While the system was designed to extract 27 measurements, two of them - aortic valve regurgitation peak velocity and tricuspid valve orifice area - are mentioned extremely rarely. These concepts were not found in any of the test files and are not represented in the result table. Some other concepts were mentioned but very infrequently. For example, in all 300 reviewed documents, the system found fewer than 10 instances of the following concepts: aortic valve mean pressure gradient, aortic valve regurgitation peak velocity, E/e ′ ratio, left ventricular contractility, mitral valve mean pressure gradient, mitral valve orifice area, mitral valve regurgitation peak velocity, mitral valve stenosis, tricuspid valve orifice area, and tricuspid valve mean pressure gradient. Due to such low number of mentions for these concepts, it is impossible to draw conclusions on the system performance for some of the concepts individually. Overall, average precision of measurement-value extraction was 0.982 in Echo documents, 0.969 in Radiology, and 0.936 in TIU, with F-score of 0.844, 0.877, and 0.872 respectively.

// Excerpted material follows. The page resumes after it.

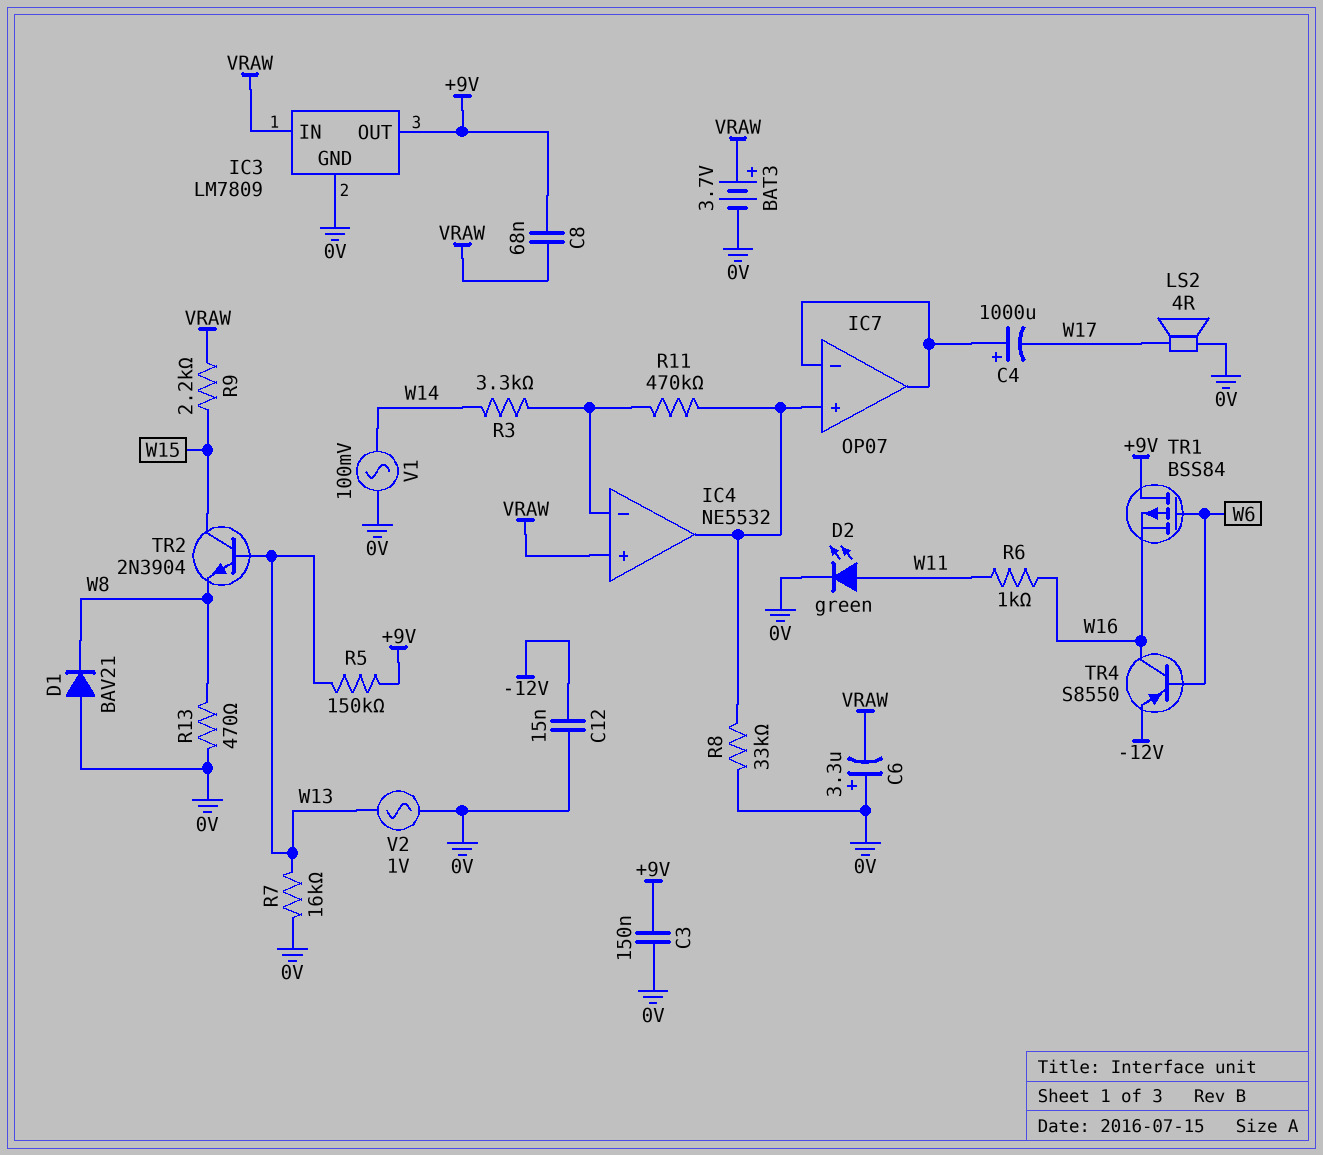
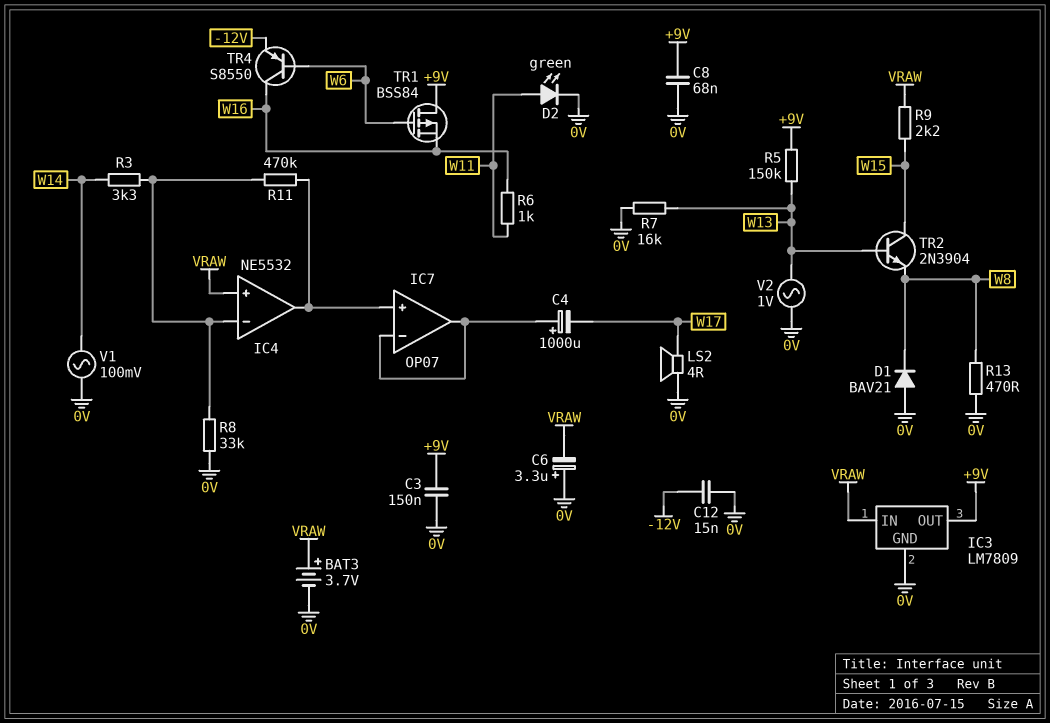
C8: 68nF (+9V, VRAW) -> 68nF (+9V, 0V)
R8: 33k (0V, IC4/out) -> 33k (0V, IC4/in-)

Error analysis revealed that term mismapping caused approximately 47.6% of 105 false positive mentions across all document types. These are the cases when the system identified and mapped a term to an incorrect target concept. 41.9% of false positives were caused by the system incorrectly linking a measurement concept and a value. 10.5% of false positives were cases when the documentation was so confusing that the human annotators could not determine whether the system was correct or incorrect in mapping term to concept or linking concept to value. These confusing statements were either due to ambiguous terms (i.e. term “mr pg” may refer to either the maximum or mean pressure gradient) or due to mismatch of the concept and appropriate unit of measure (i.e. “AV area is 2 cm” may refer to aortic valve diameter instead of area or the unit of measure should have been centimeters squared).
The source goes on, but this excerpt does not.